The predictor, price, is a factor in all iterations and gives us the slope of our linear model. For Urban areas, non-US, the line is y = 13.02 - 0.0544x. For US areas, non-Urban, the line is y = 14.24 - 0.0544x. For non-Urban, non-US areas, the line is y = 13.04 - 0.0544x. For Urban, US areas, the line is y = 14.22 - 0.0544x.
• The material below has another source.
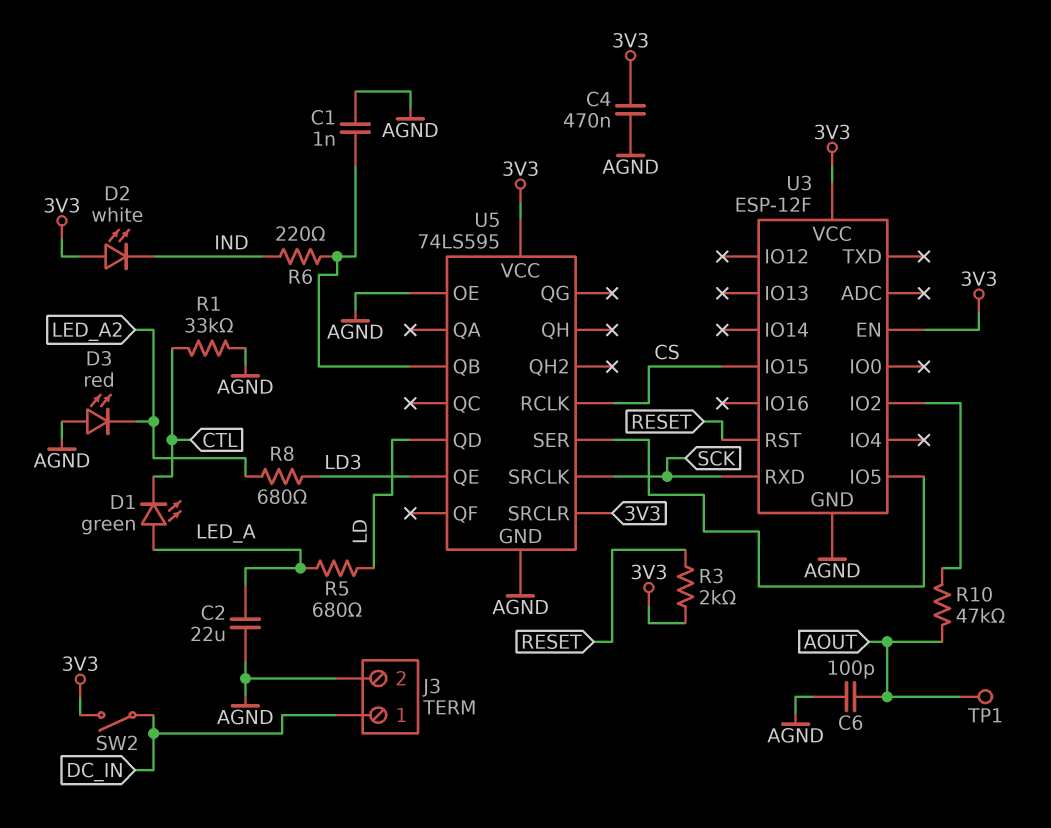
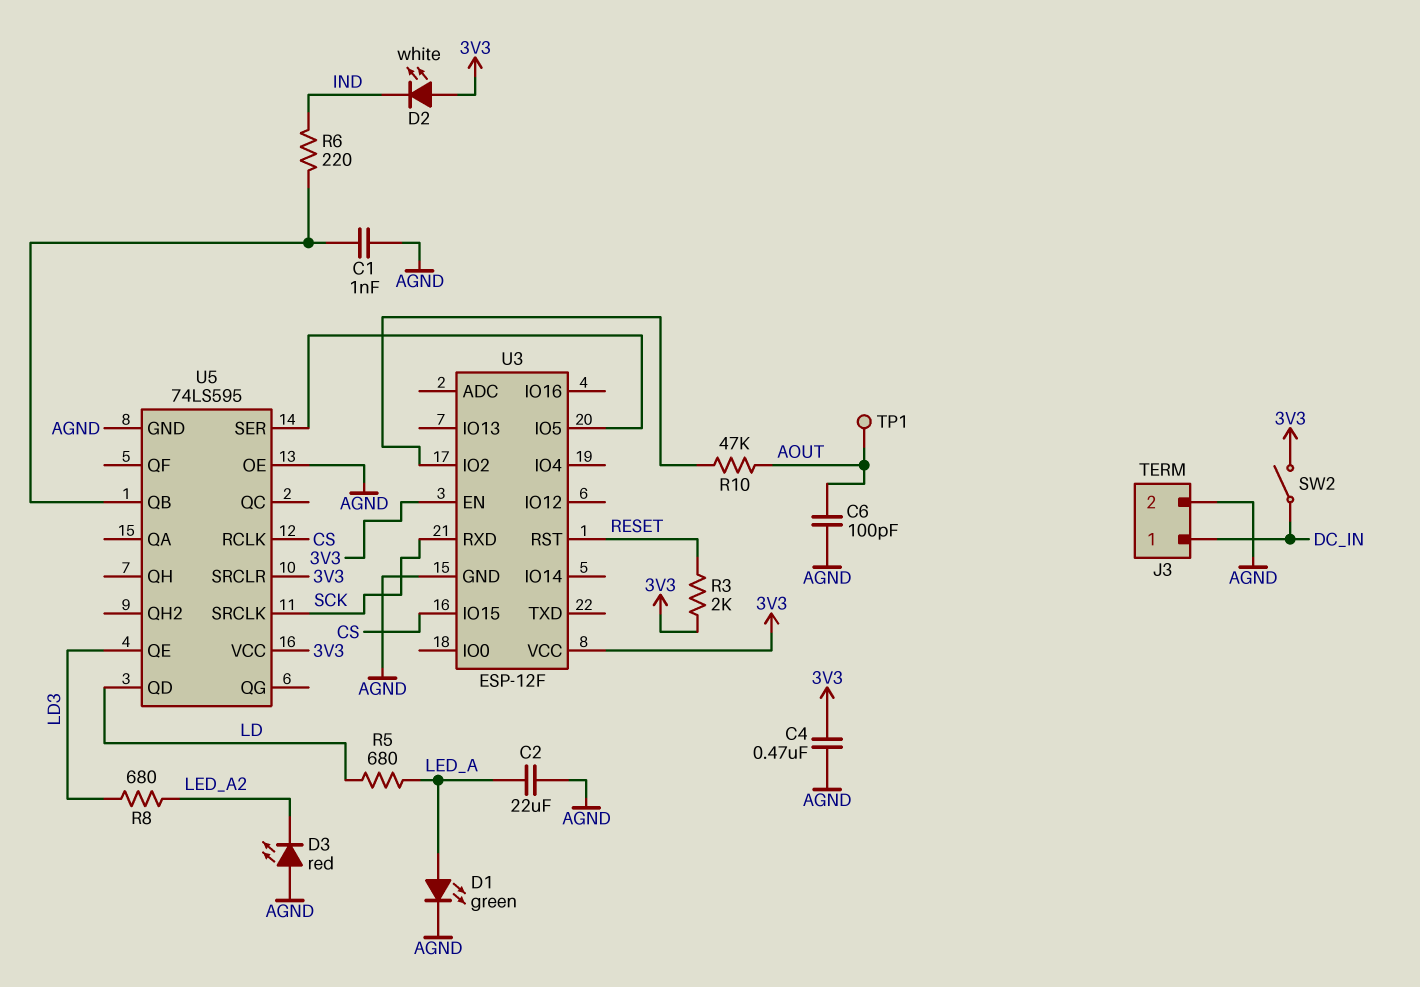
D1: LED green (A LED_A, K CTL) -> LED green (A LED_A, K AGND)
R1: 33k (AGND, CTL) -> none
We can reject the null hypothesis that H_{0}: B_{j} = 0 for price and US.
mod2 = lm(Sales~Price+US)
summary(mod2)
##
## Call:
## lm(formula = Sales ~ Price + US)
##
## Residuals:
## Min 1Q Median 3Q Max
## -6.9269 -1.6286 -0.0574 1.5766 7.0515
##
## Coefficients:
## Estimate Std. Error t value Pr(>|t|)
## (Intercept) 13.03079 0.63098 20.652 < 2e-16 ***
## Price -0.05448 0.00523 -10.416 < 2e-16 ***
## USYes 1.19964 0.25846 4.641 4.71e-06 ***
## ---
## Signif. codes: 0 '***' 0.001 '**' 0.01 '*' 0.05 '.' 0.1 ' ' 1
##
## Residual standard error: 2.469 on 397 degrees of freedom
## Multiple R-squared: 0.2393, Adjusted R-squared: 0.2354
## F-statistic: 62.43 on 2 and 397 DF, p-value: < 2.2e-16
plot(mod)
plot(mod2)
The first model provides a great fit, but contains unnecessary information. The second model seems to have a better fit in that it maintains a low Cook’s distance, which signifies that it is a closer examination and possibly a better model.
confint(mod)
## 2.5 % 97.5 %
## (Intercept) 11.76359670 14.32334118
## Price -0.06476419 -0.04415351
## UrbanYes -0.55597316 0.51214085
## USYes 0.69130419 1.70984121
confint(mod2)
## 2.5 % 97.5 %
## (Intercept) 11.79032020 14.27126531
## Price -0.06475984 -0.04419543
## USYes 0.69151957 1.70776632
The confidence interval is given above.